Dr Rowan Williams once called himself a "bearded leftie", but his radical leanings have always been solidly shaped by theology rather than ideology, and since his accession to Canterbury they have tended to be less pronounced. Yet this was the man whose first draft of the 1974 Jubilee Group founding statement (the group was an alliance of socialist Christians) was rejected as too strong.
The good archbishop has been showing his colours again on the debate about the credit crunch, the banking crash and market forces, however.
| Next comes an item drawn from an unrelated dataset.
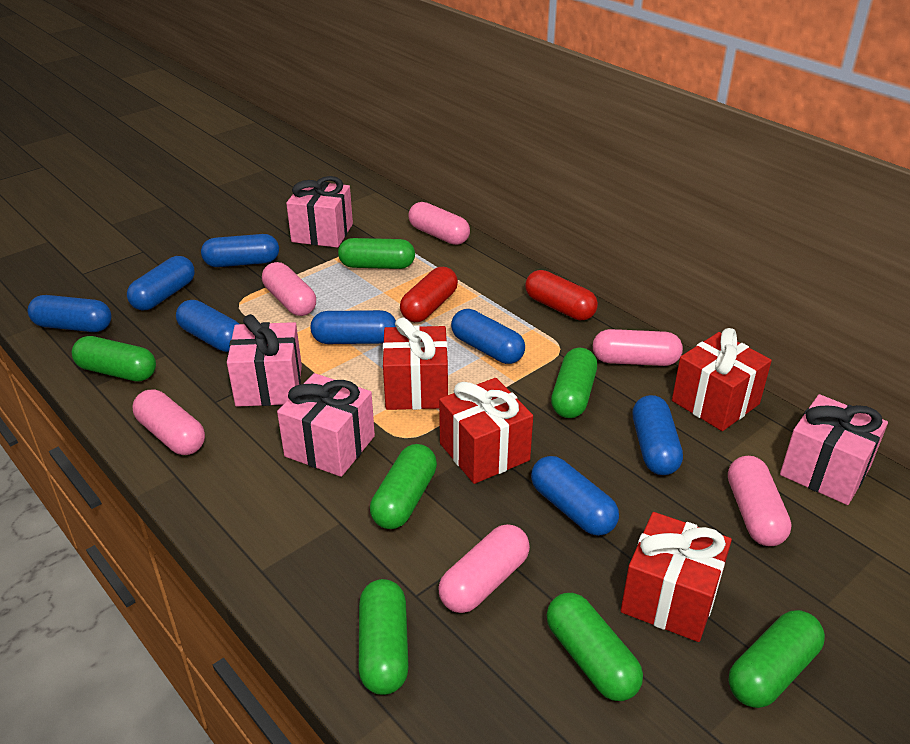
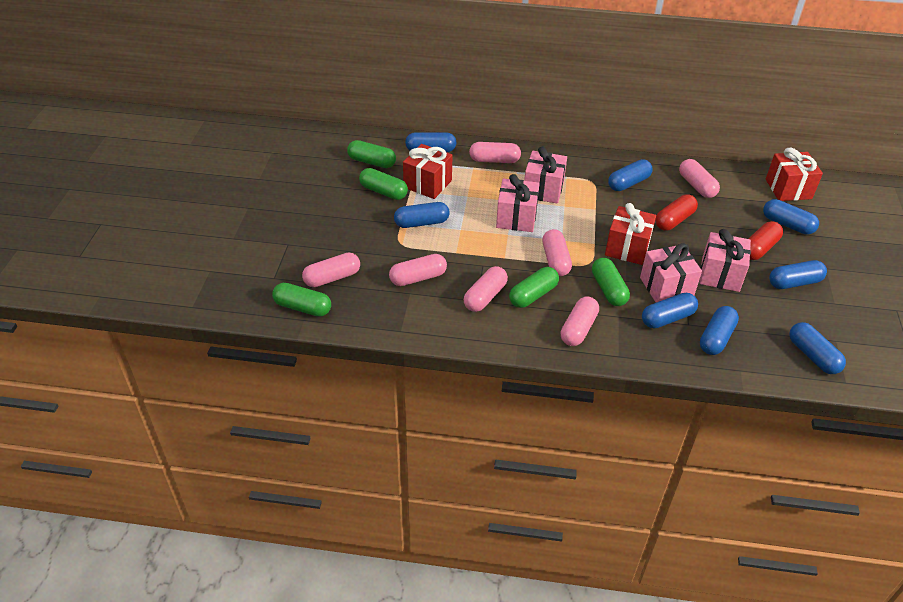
green capsule: 7 -> 5
pink capsule: 6 -> 7
red gift: 4 -> 3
And once again, the nuance wrapped around the passion (he argues that the financial world needs fresh scrutiny and regulation and that in our attitude to the market, we run the risk of idolatry) will make it difficult for his many critics to dismiss his observations in the way they might like to.
That said, the Church of England, as we have pointed out, has much to do in putting its own financial house in order and in modelling some fruitful alternatives in an economic world in turmoil.
The debate on markets will also be refuelled theologically by Philip Blond in his forthcoming book 'Red Tory', which argues for a conservative ethic that is based on social justice and distanced from the 'negative radicalism' of neoliberal free marketeerism.
It chimes a little with Cameron, but the Conservative Party's big investors are unlikely to be persuaded, methinks.
Still, anything that makes us think afresh about the suffocating cross-spectrum political consensus on economics is to be welcomed, and I'm sure Philip will have many sharp and salient (and off-the-wall) things to say.